As long as my code requires them, the topic is moot, but certainly food for thought.

Masterplumb
07-18-2008, 10:42 PM
Like you're any different, hard-head!:banghead: :rolleyes:

(just kidding around:D)

Carl, you dont always have to state you are kidding around every time you rib me. I get passionate about things but I DO know how to take a joke.:clapping:

plumberjr
07-18-2008, 10:43 PM
hello-new to the site-
had the same problem with same type of valves-i removed them and installed regular fp sills and problem solved:)i dont even think arrestors will help you

Masterplumb
07-18-2008, 10:44 PM
Not to "join sides" on any personal level, I will say I'm partial to the fact that much of the research offered by MP could likely be biased (Think big business, pharmaceuticals for example).
But the sheer number of reports he's offered has me questioning the effectiveness of chambers.
As long as my code requires them, the topic is moot, but certainly food for thought.

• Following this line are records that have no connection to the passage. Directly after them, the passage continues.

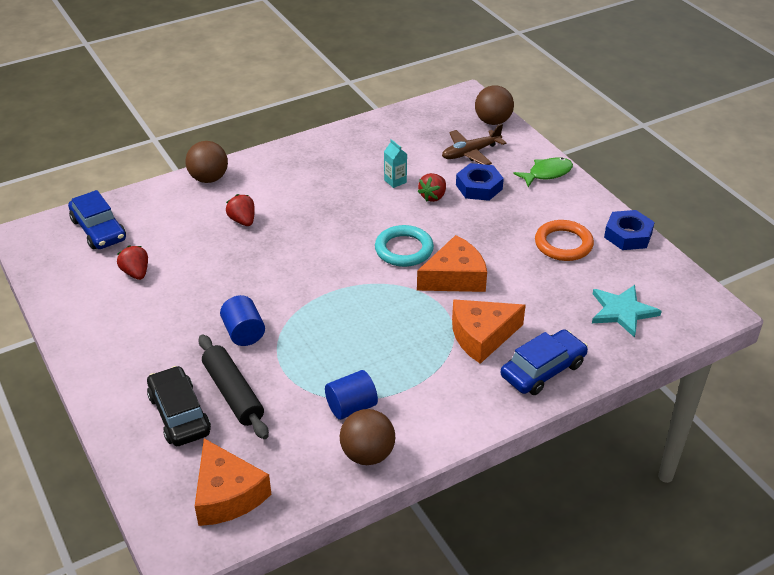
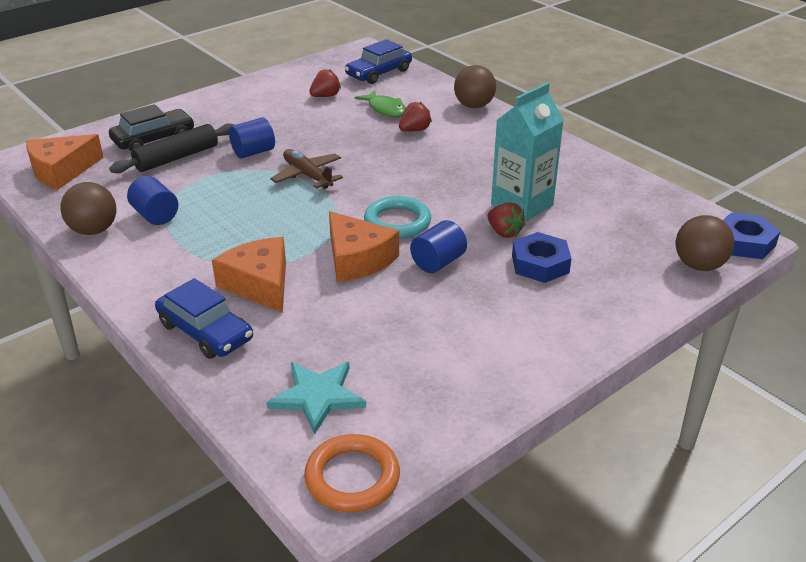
camera: 80 degrees right, 5 degrees down
(395, 181) = (522, 205): turquoise carton -> turquoise carton, size x2.25
(433, 196) = (504, 232): red strawberry -> red strawberry turned 150 degrees counterclockwise
(467, 235) = (438, 262): none -> blue cylinder
(470, 153) = (612, 252): brown plane -> brown plane (307, 176)
(547, 173) = (601, 319): green fish -> green fish (385, 109)
(563, 244) = (446, 339): orange ring -> orange ring (352, 477)
(628, 235) = (487, 401): blue nut -> blue nut (744, 242)

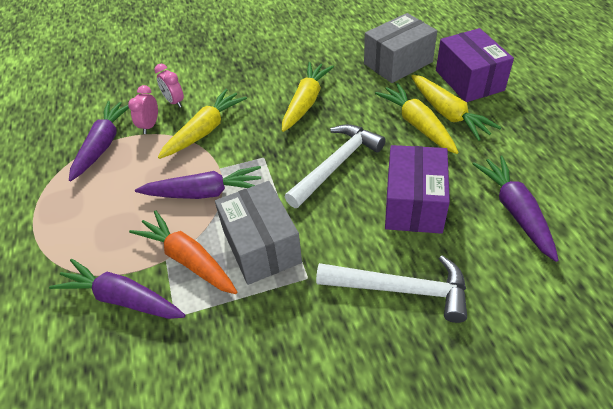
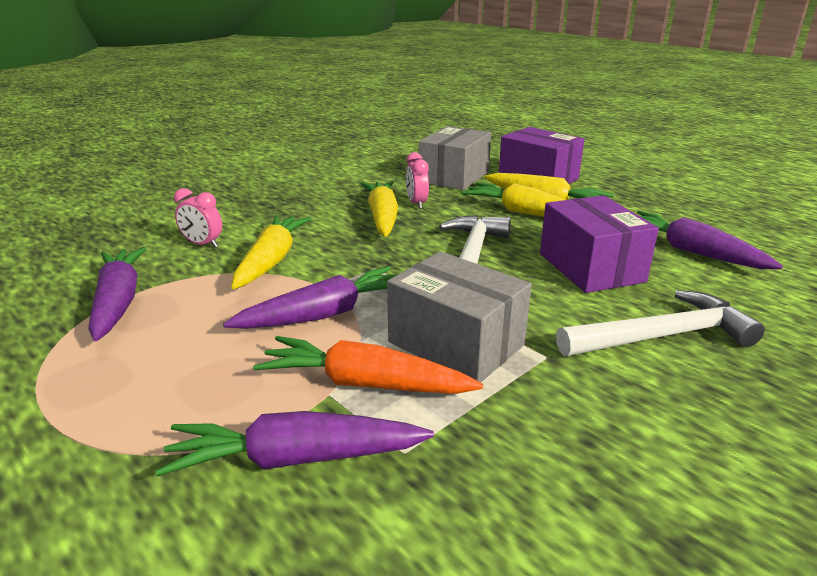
camera: 30 degrees left, 20 degrees down
(150, 126) = (183, 271): pink clock -> pink clock (416, 204)

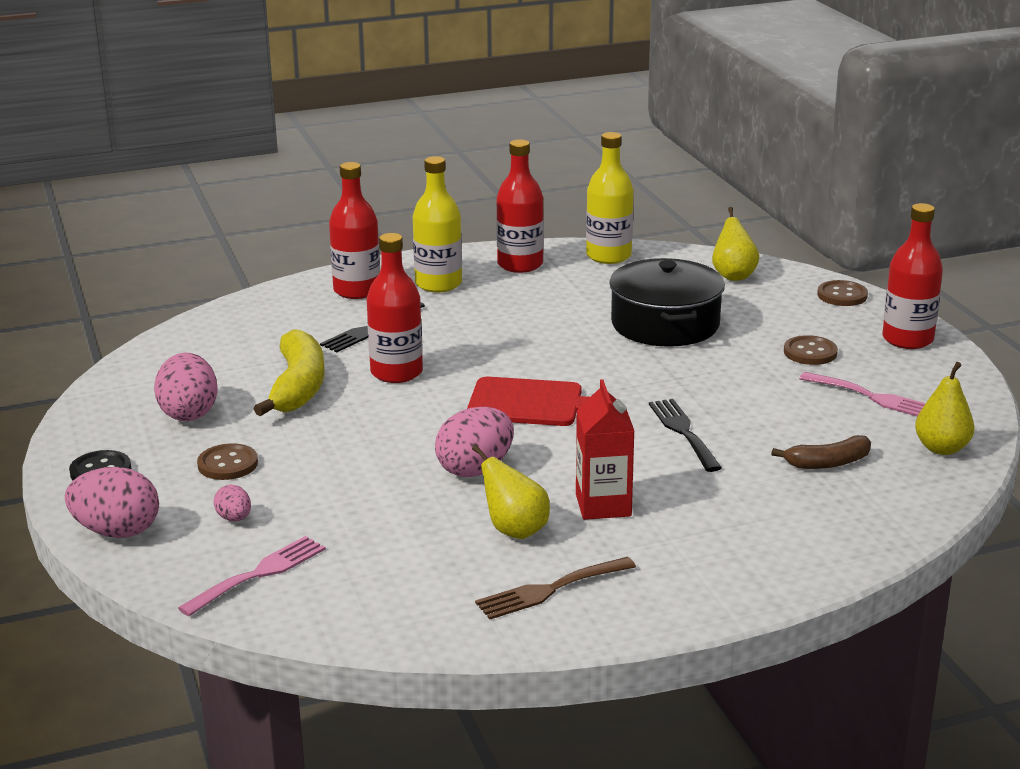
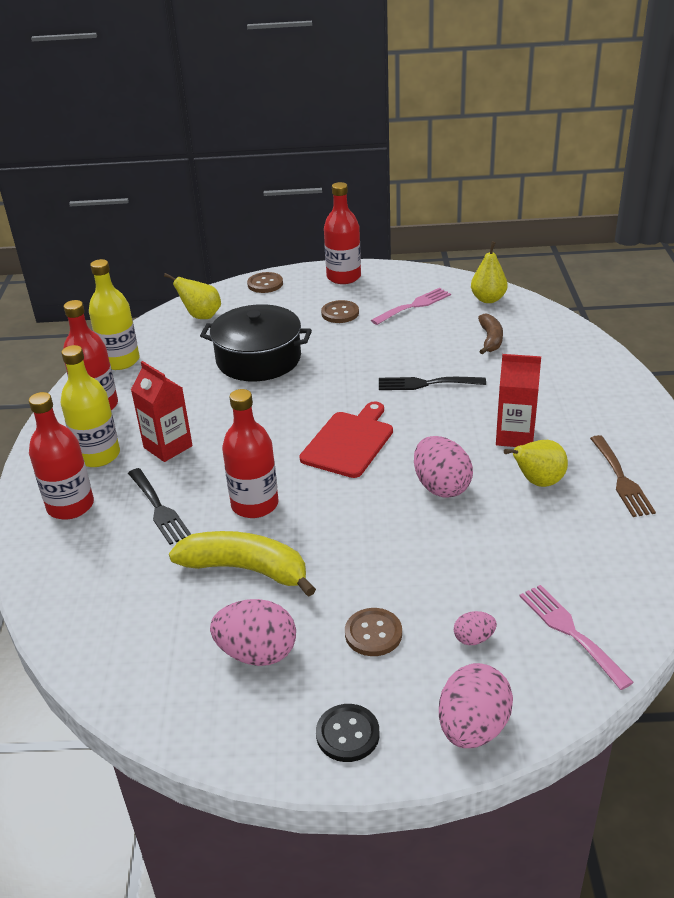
camera: 70 degrees left, 10 degrees up
(470, 312) = (168, 447): none -> red carton

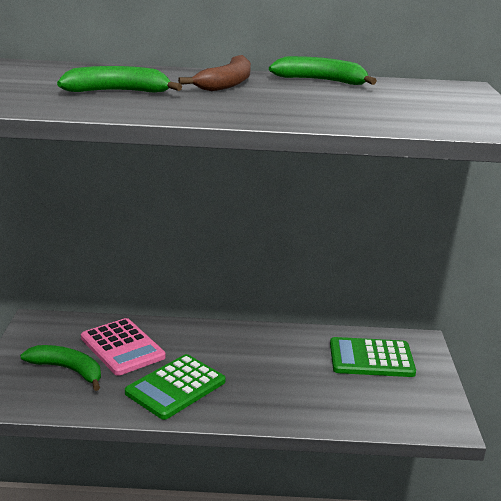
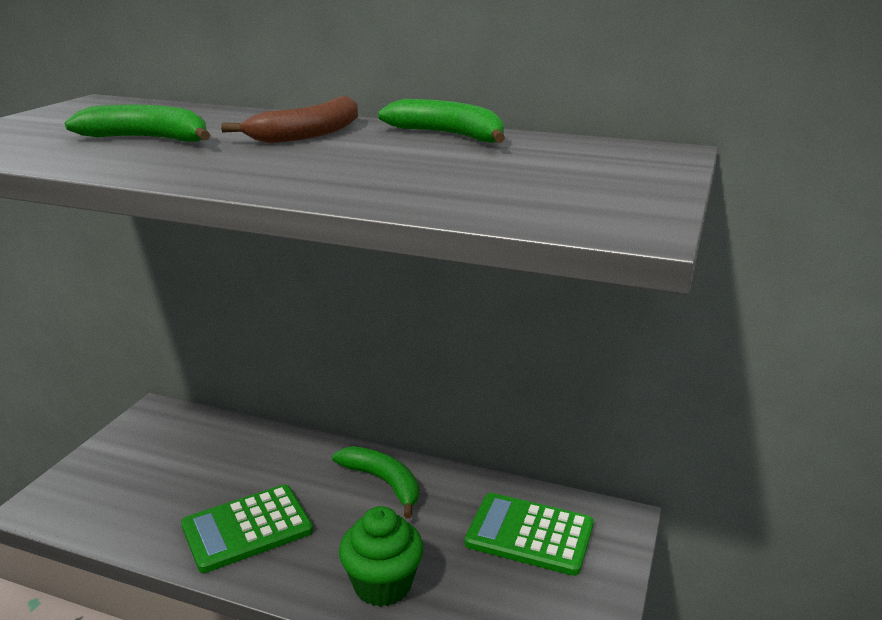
camera: 20 degrees right, 0 degrees up
(68, 370) = (143, 481): green banana -> green banana (384, 483)
(122, 347) = (224, 461): pink calculator -> none
(296, 403) = (382, 585): none -> green cupcake

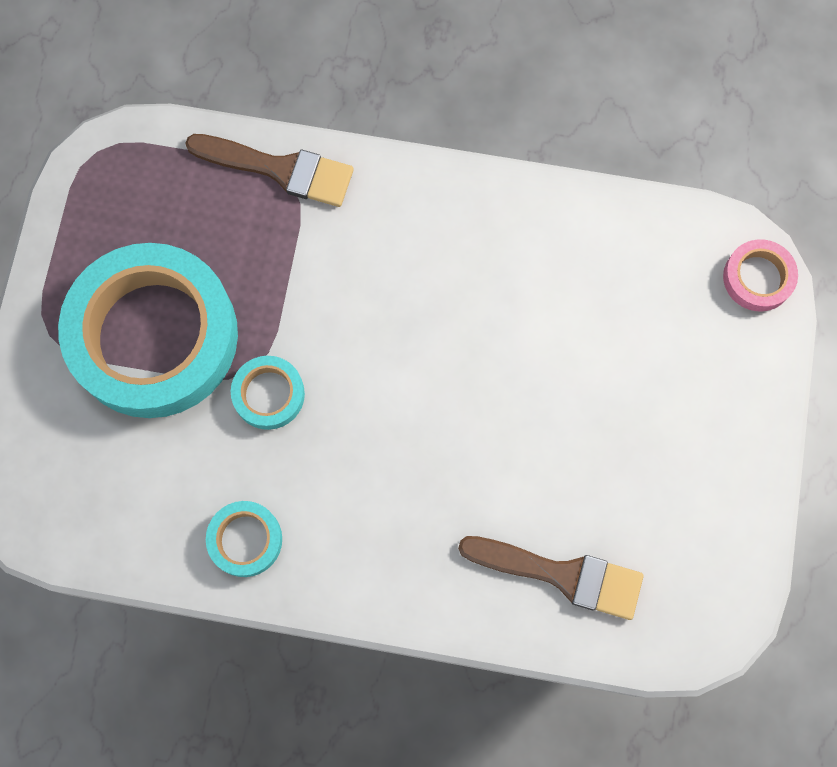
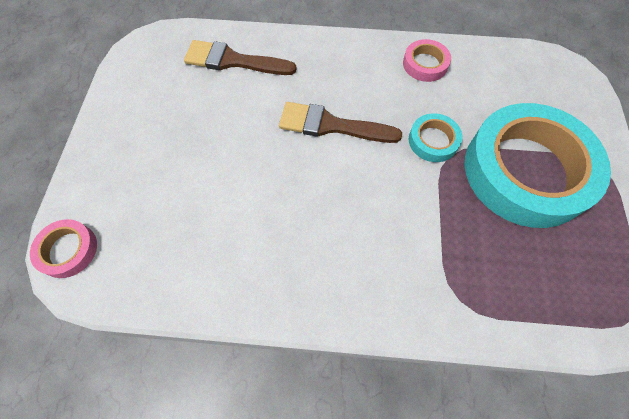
camera: 175 degrees right, 10 degrees down
(245, 540) = (425, 64): turquoise tape -> pink tape
(279, 169) = (473, 312): brown brush -> brown brush (331, 125)

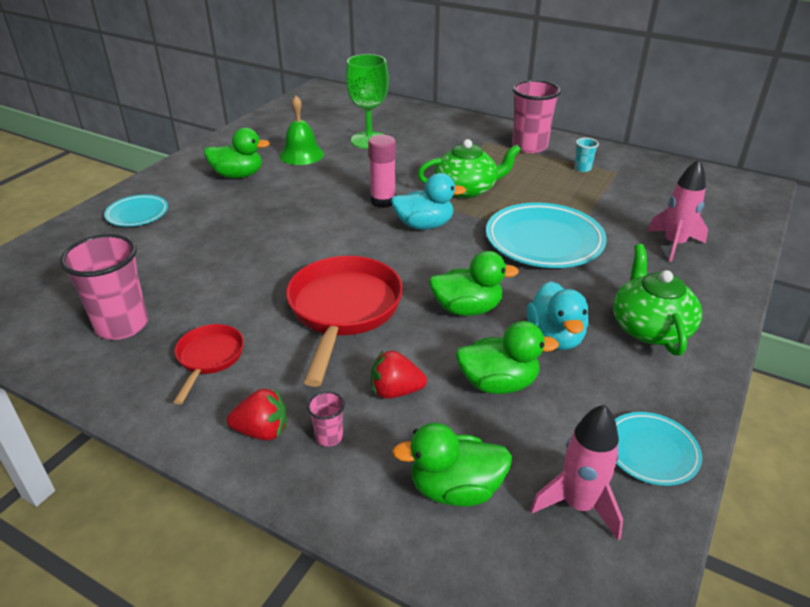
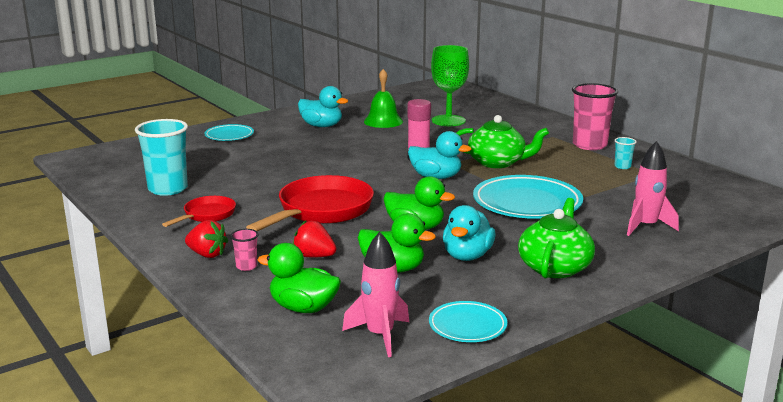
camera: 25 degrees right, 15 degrees down
(122, 325) = (168, 189): pink cup -> turquoise cup
(238, 175) = (321, 126): green duck -> turquoise duck

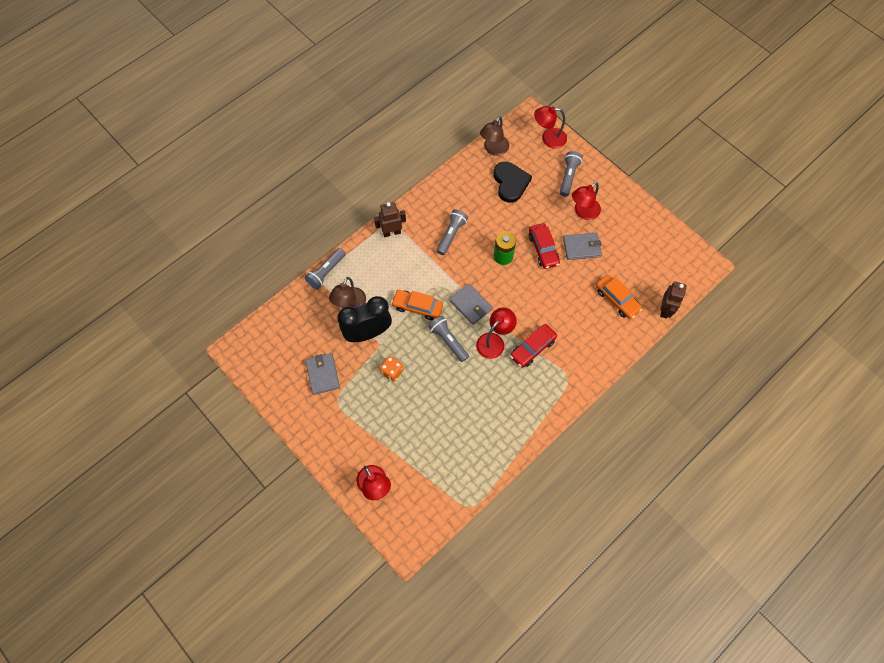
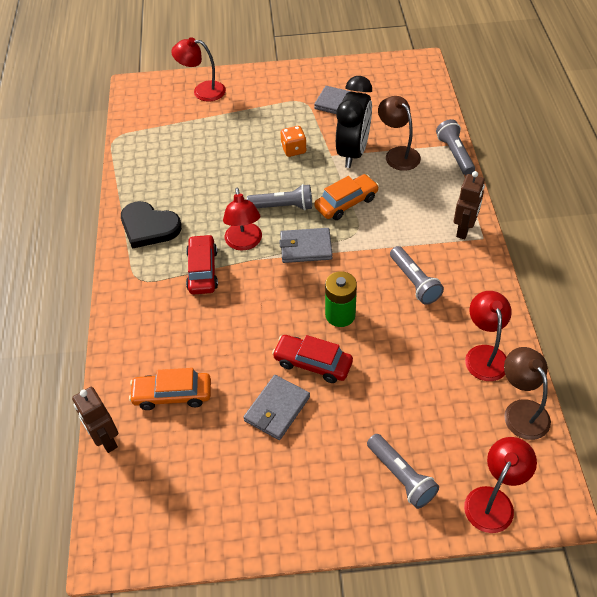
camera: 130 degrees right, 15 degrees down
(510, 183) = (446, 394): black heart -> black heart (149, 227)
(583, 212) = (327, 451): red lamp -> red lamp (484, 355)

There was only one article, the first one, that was by a manufacturer (sioux chief) and I agree it could be biased, but thats why I gave other articles.:grin-angelic:

JCsPlumbing
07-18-2008, 10:45 PM
WHERE WERE YOU 80 POSTS AGO!?!?:mad:

J.C.

JCsPlumbing
07-18-2008, 10:48 PM
I think I've got too much pressure on my brain. Should I put an expansion tank on my azz?

What pressure?:rotflmao1:

J.C.

DuckButter
07-18-2008, 10:51 PM
OK, 'nuff already...the mrs just came in and gave me a hearty scolding...you guys are making me miss our Red Sox game...she now knows it's YOU guys fault...back later.

wookie
07-18-2008, 11:06 PM
Really enjoying the discussion, my customer understands the proper opening/ closing of the hosebibs I installed and is ok with it. I've decided to add arrestors on the hosebibs, it just seems proper thing to do. I'll re up the expansion tank and test. If again I get the pipe vibrations I'll lower again. I still believe tank and incoming pressures should be equal per instructions but can't have what I was getting with the water pipe vibrations. When talking to Amtrol tech support I told them I knew some "other plumbers" who suggested lowering the air pressure and support said " I was just going to suggest that also" . What can I say. I believe I did good work on this caper and to me an unusual problem developed that has been solved, not masked.

Thanks, wookie

doubleD
07-19-2008, 12:02 AM
Install hammer arrestors on the hose-bibb lines after the ballvalves. It is weird that is goes away when the expnasion tank is removed, I don't think I have seen that before.

Hammer arrestors / shock stops would do the trick. I always try to put them on a straight run with the line thats getting the hammer.

ridgidpipe
07-19-2008, 08:15 AM
By code here in Ohio we can not put on air chambers for the same reasons stated here by others on the forum they say they will collect stagnent water and there is a good chance for bacteria to collect in them. I dont know how true that is and have not done any experiments personally. But if thats what the code officials in my area enforce I will just stick with the proper hammer arrestors.